Research data are the main resource of research. Far too often they are not preserved or made accessible and usable for the long term. This is how real treasure troves of data are lost. This is going to change.

Bibliothek mit Beschreibung von Teilen; © AdobeStock / ake1150

AdobeStock / ake1150

In recent years, Federal Ministry of Education and Research (BMBF – Bundesministerium für Bildung und Forschung) has launched several initiatives to make these very treasures available for the use of all disciplines. For example, the Joint Science Conference (GWK - Gemeinsame Wissenschaftskonferenz) has launched the National Research Data Infrastructure (NFDI - Nationale Forschungsdateninfrastruktur), which is intended to create a knowledge repository for the entire research landscape.
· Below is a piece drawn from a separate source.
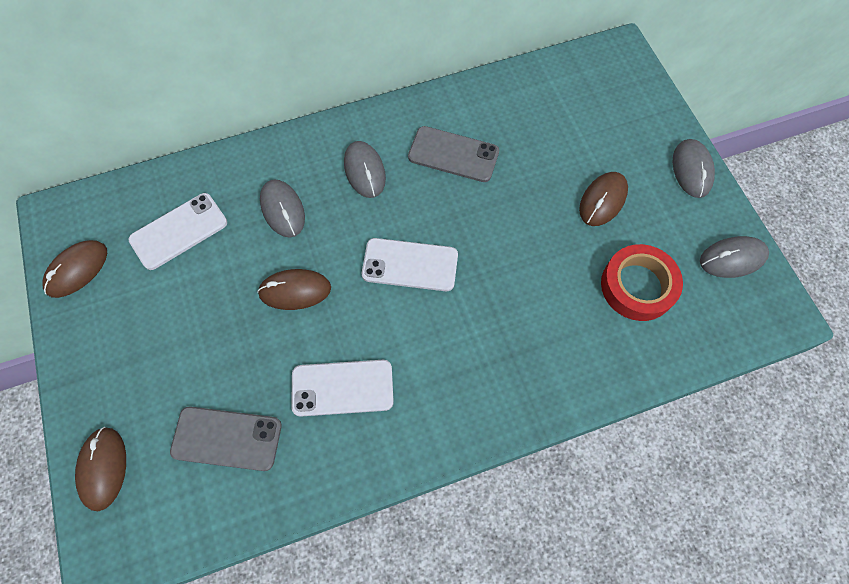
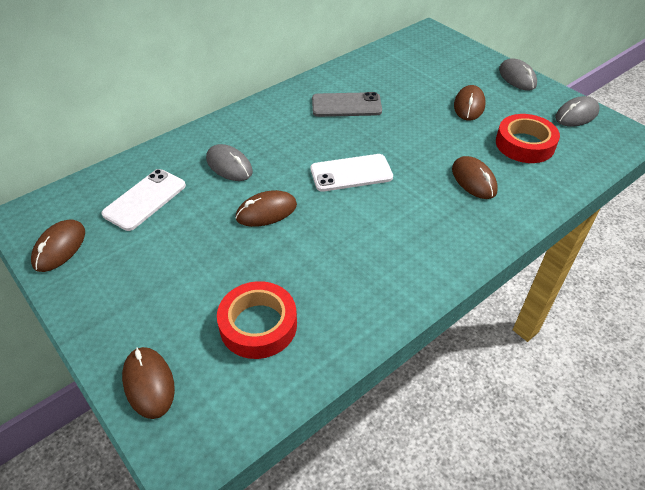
camera: 20 degrees left, 20 degrees down
(227, 438) = (258, 325): grey phone -> red tape
(342, 388) = (341, 262): white phone -> none
(364, 171) = (283, 129): grey mouse -> none
(545, 322) = (473, 180): none -> brown mouse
Digitisation offers great opportunities for research and education. Therefore, research data infrastructures need to be established and expanded and, at the same time, research data needs to be managed professionally – from collection to indexing, and from utilization to archiving.

While social science research, as well as language-related and text-related research, can access a well-developed digital base of data, this still needs to be created for other areas, for example, by means of the digitisation of holdings in collections and archives (more on this at eHeritage). Moreover, access to and use of qualitative and quantitative data for the humanities and social sciences is to be improved.
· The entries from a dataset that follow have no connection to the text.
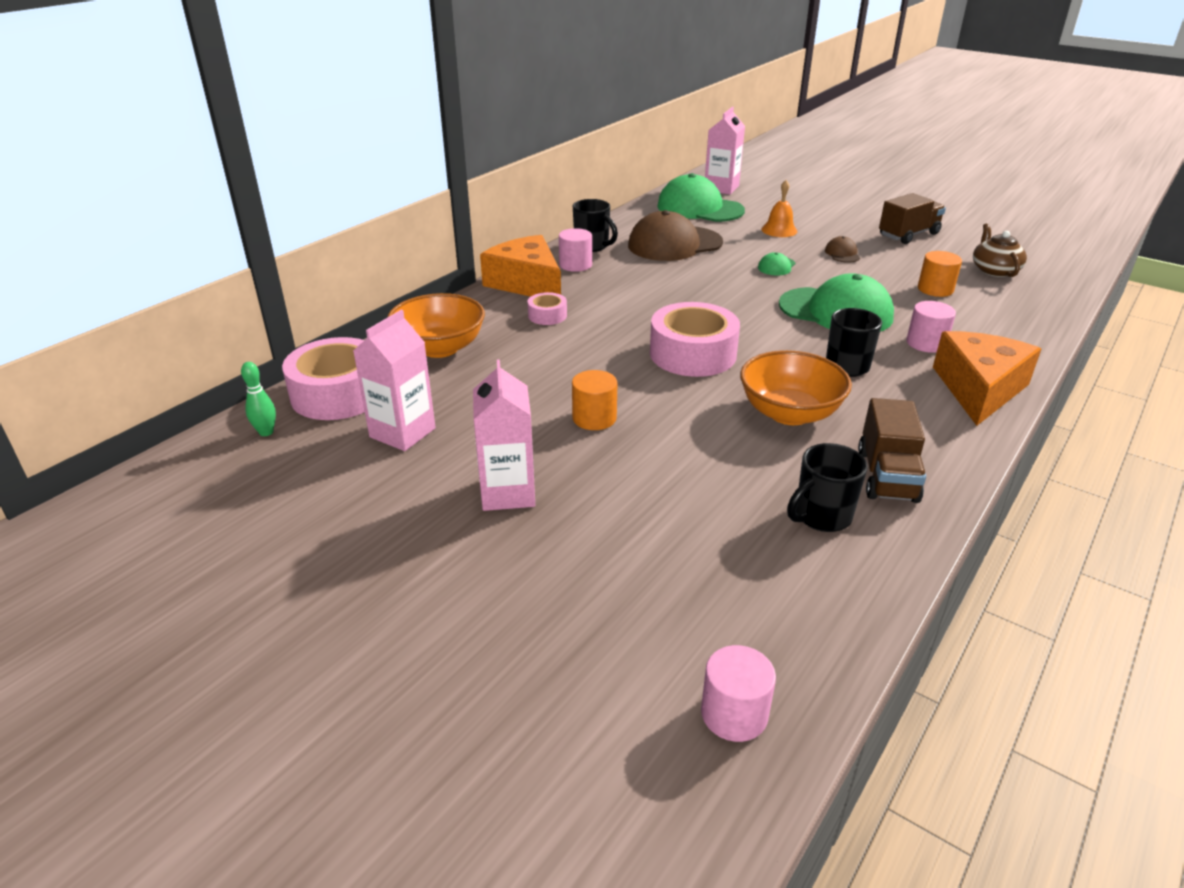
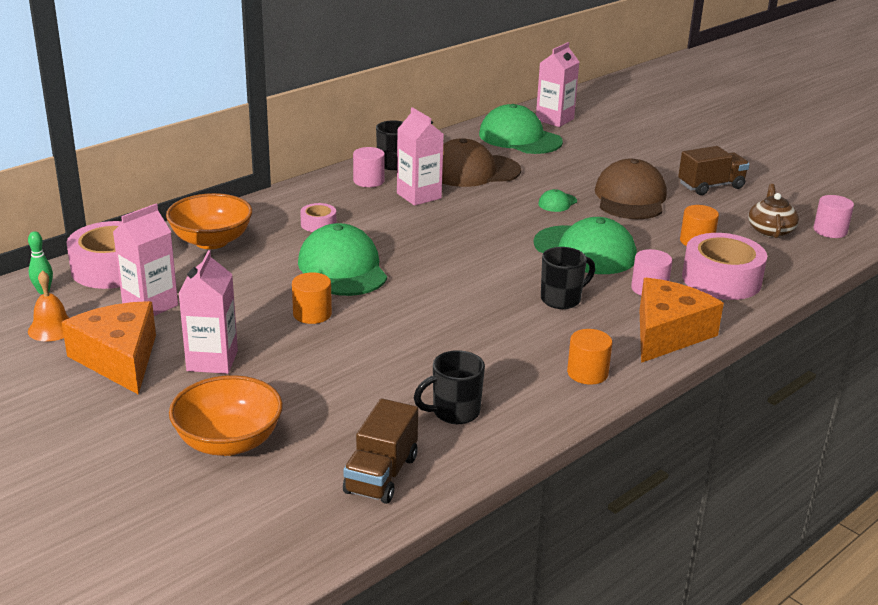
camera: 10 degrees right, 5 degrees down
(526, 283) = (315, 193): orange cheese -> orange cheese (119, 359)
(599, 361) = (342, 268): none -> green cap
(635, 274) = (419, 196): none -> pink carton
(693, 354) = (428, 272): pink tape -> pink tape (721, 279)
(734, 714) = (301, 528): pink cylinder -> pink cylinder (830, 230)
(779, 230) = (584, 168): orange bell -> orange bell (52, 328)
(789, 413) = (482, 331): orange bowl -> orange bowl (228, 442)
(842, 253) = (630, 198): brown cap -> brown cap, size x2.30
(887, 476) = (531, 390): brown truck -> brown truck (381, 475)
(931, 446) = (587, 373): none -> orange cylinder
Since the early 2000s, the BMBF has supported improved access of the social sciences to social data, for example to the pension insurance fund, as well as to statistical data from the relevant state and federal authorities. In this context, the German Data Forum (RatSWD) was established and funded by the BMBF for over 15 years - until 2020. Besides, the BMBF funds long-term socio-economic surveys, so-called panel surveys. These include the Socio-Economic Panel (SOEP), the family demography panel FReDA (Family Research and Demographic Analysis) and the Survey on Health, Ageing and Retirement in Europe (SHARE). Furthermore, the BMBF supports the roof organisation of European social sciences data archives, the Consortium of European Social Science Data Archives (CESSDA).

The already established infrastructures from the humanities and social sciences are currently being integrated into the NFDI at the national level – as recommended by the Council for Information Infrastructures (rfii). Embedding the NFDI into the European Open Science Cloud (EOSC) will enable cross-national data-based research by using resources collectively. This is how NFDI offers the opportunity for interdisciplinary research in pressing societal issues on an empirical basis – and by this contributes to the performance and innovative capability of the research location Germany.